= Amos Pentz =

Canadian shipbuilder (1849–1922)

Amos Parker Pentz (December 11, 1849 – December 11, 1922) was a Canadian shipbuilder from Shelburne, Nova Scotia. He was noted for his fast and innovative designs of fishing schooners and trawlers.

He was born in Beach Meadow, Queens County, Nova Scotia, to Martin Pentz and Eliza Jane Maxwell. From a young age, Pentz had always taken a strong interest in ships. As he became older, his passion for ships turned into his livelihood. The combination of his talent for woodwork, and knowledge of ships, created a foundation for a lifetime of success in his field of work.
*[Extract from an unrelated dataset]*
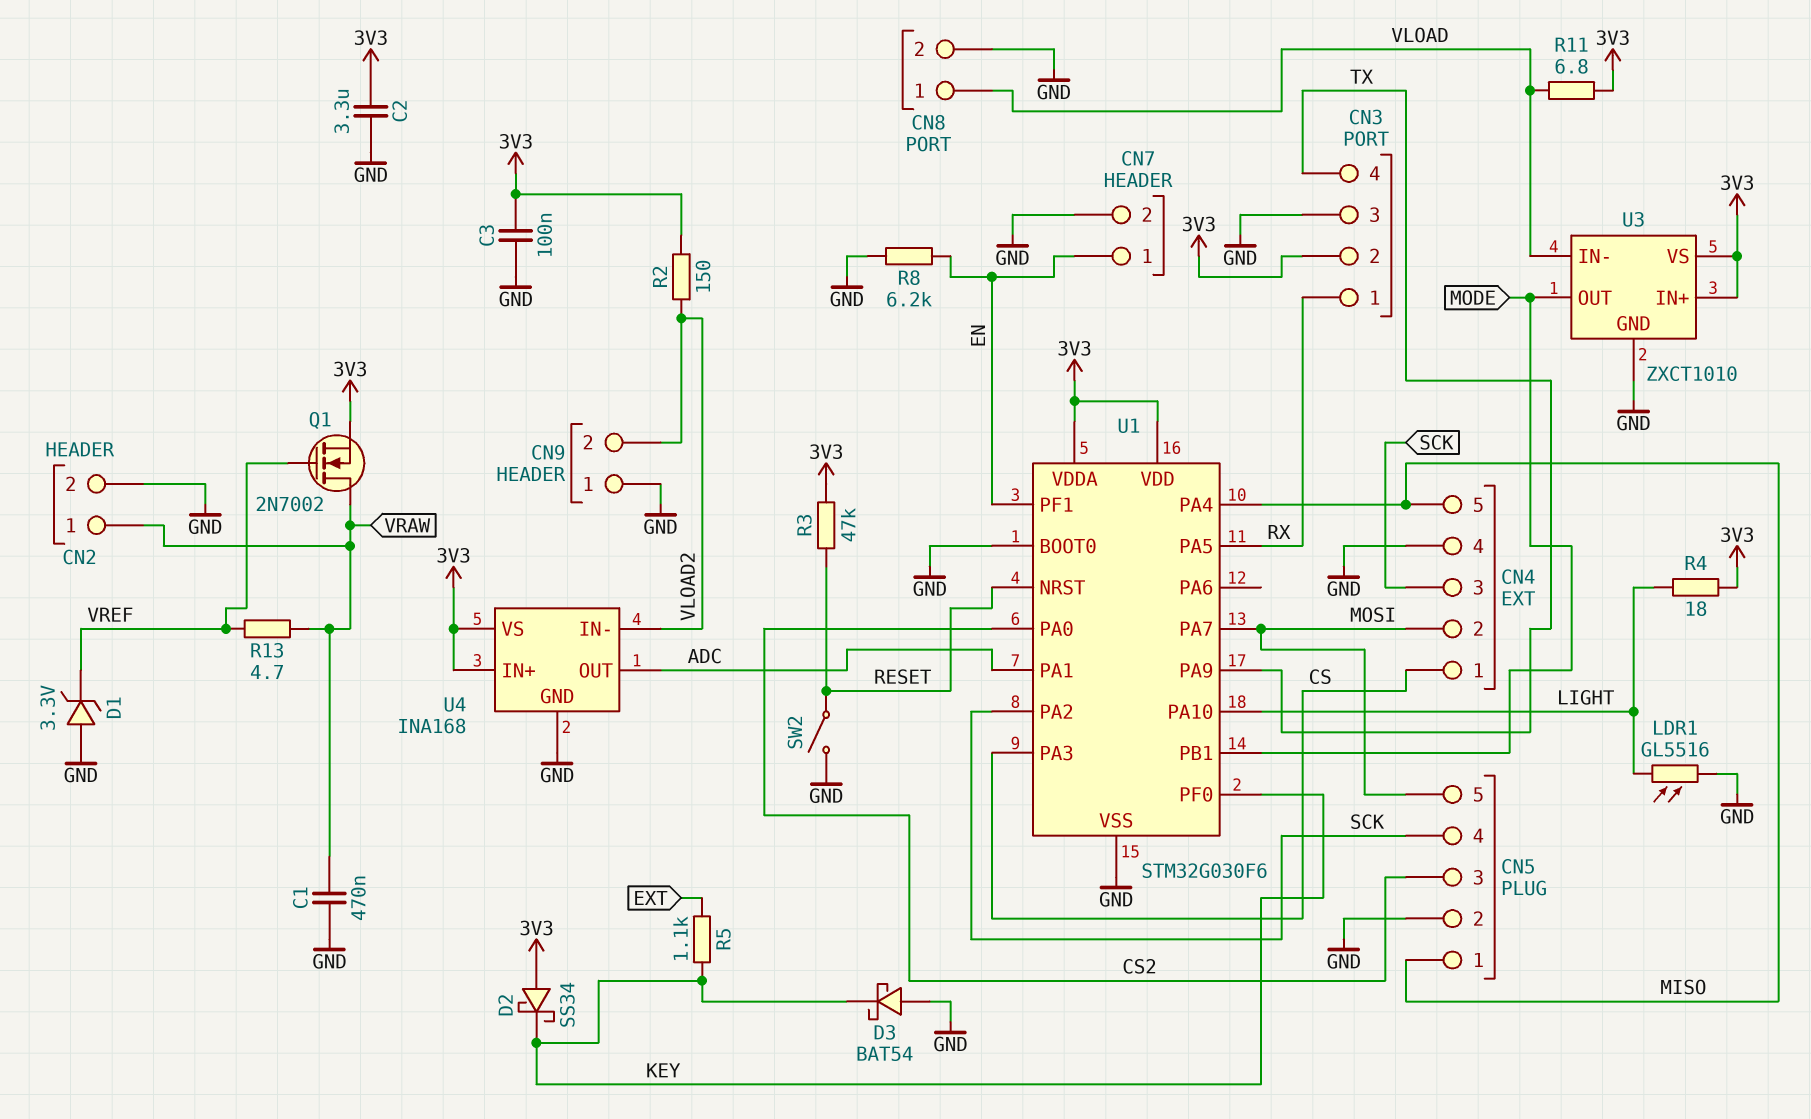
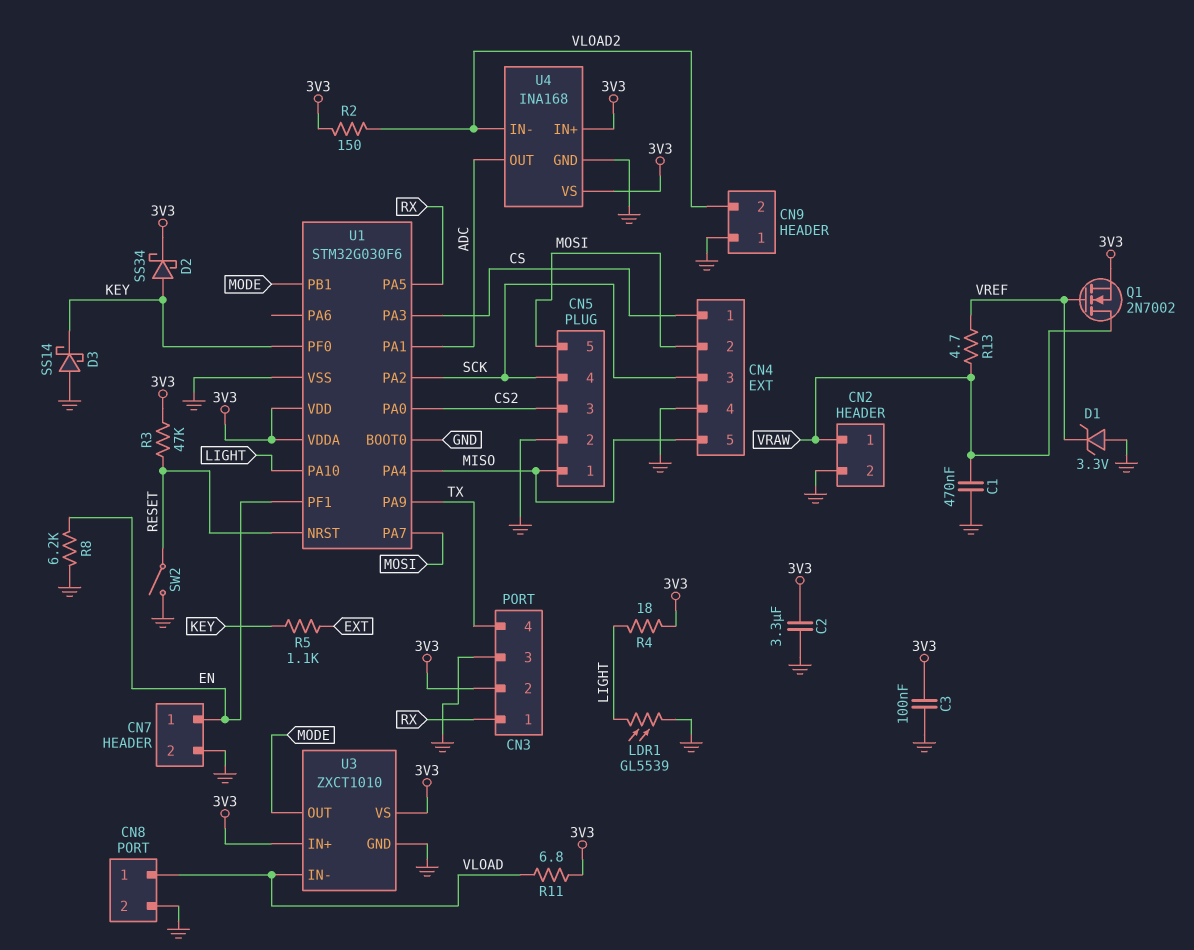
D2: schottky SS34 (A 3V3, K KEY) -> schottky SS34 (A KEY, K 3V3)
D3: schottky BAT54 (A GND, K KEY) -> schottky SS14 (A GND, K KEY)
LDR1: GL5516 (GND, LIGHT) -> GL5539 (GND, LIGHT)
He began his career in 1872 as an itinerant ship builder. He slowed his career down briefly around 1891 when he married Annie Matthews (on October 24, 1891). Pentz and his family eventually moved on to Shelburne to continue his work with shipbuilding. He was employed at the Joseph McGill Ship Yard, where he set a new example for what skills a master ship builder should have.
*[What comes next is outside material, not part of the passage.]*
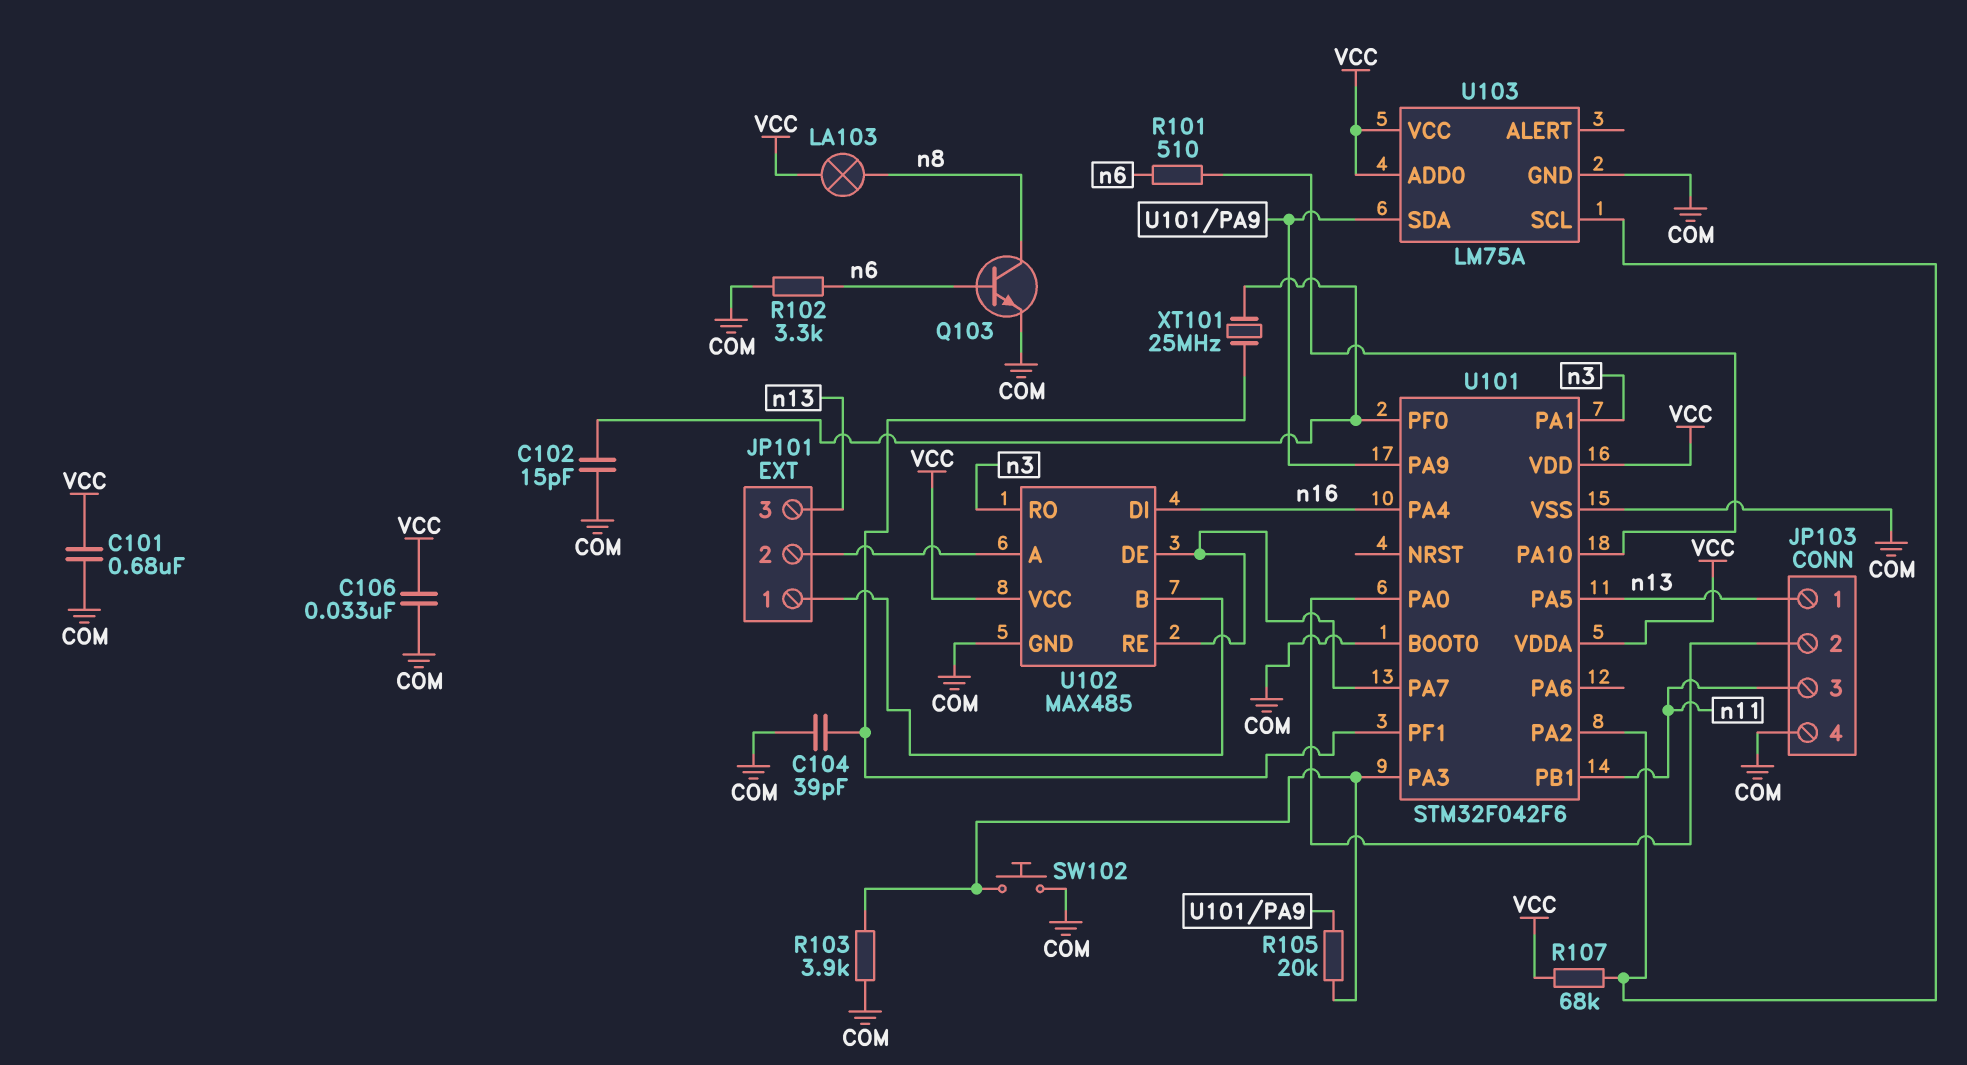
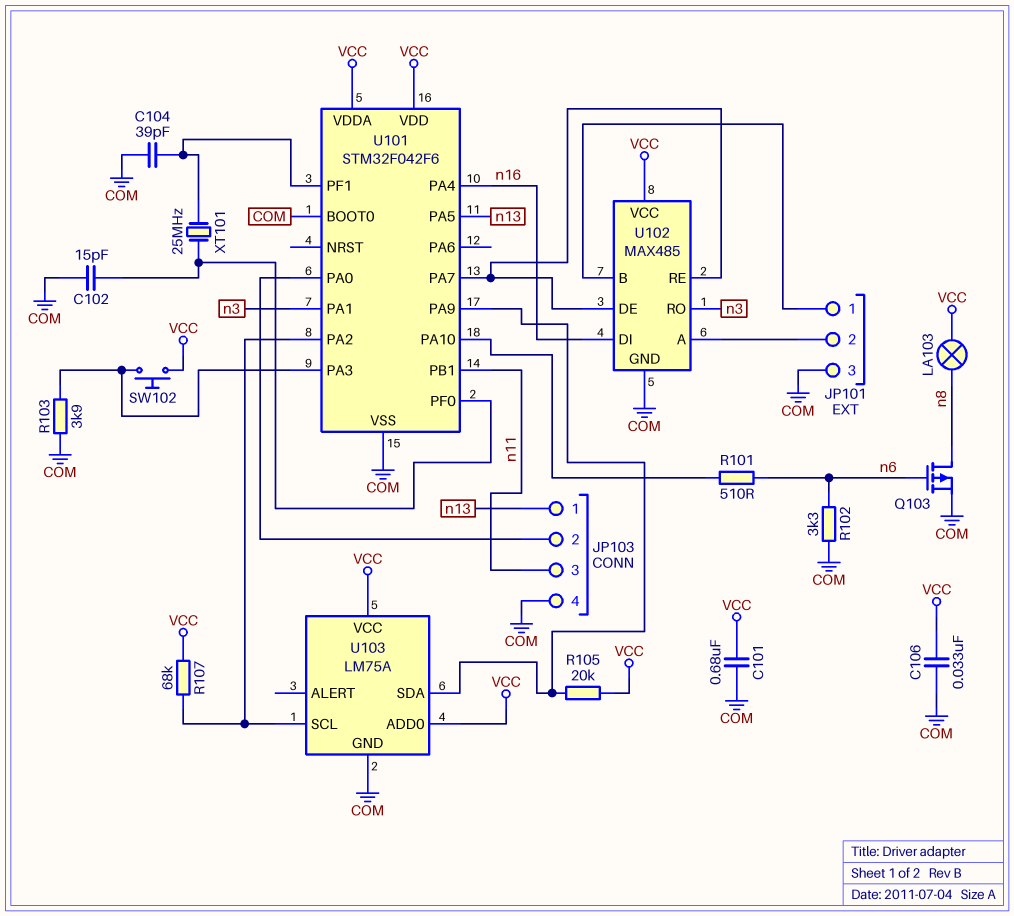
JP101 pin 3: n13 -> COM
Q103: NPN (B n6, C n8, E COM) -> PMOS (G n6, D n8, S COM)
R105: 20k (U101/PA3, U101/PA9) -> 20k (U101/PA9, VCC)
SW102: button (COM, U101/PA3) -> button (U101/PA3, VCC)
Over is lifetime he produced an impressive one hundred and forty-one ships. In 1901 the Harbinger was built, and in 1902 the Messenger was completed, both of these ships were steam trawlers, and were the first steam powered fishing vessels build at these docks. The Arbutus, built in 1903, was the first auxiliary powered fishing schooner built in the province of Nova Scotia. In 1908, and then 1910, the Albert J. Lutz and Dorothy M. Smart were built. These two ships were renowned for their remarkable speed and celebrated by authors such as Frederick William Wallace. Both latter vessels competed for the Britain Cup in Nova Scotia's fisherman's regatta, which was held in Digby, Nova Scotia in 1911.

Not only was he a fine ship builder, but he also was an inspiring mentor to James Havelock Harding who grew to become another one of Shelburne's best ship builders, he eventually moved to the United States to continue his career. Amos Pentz died December 11, 1922.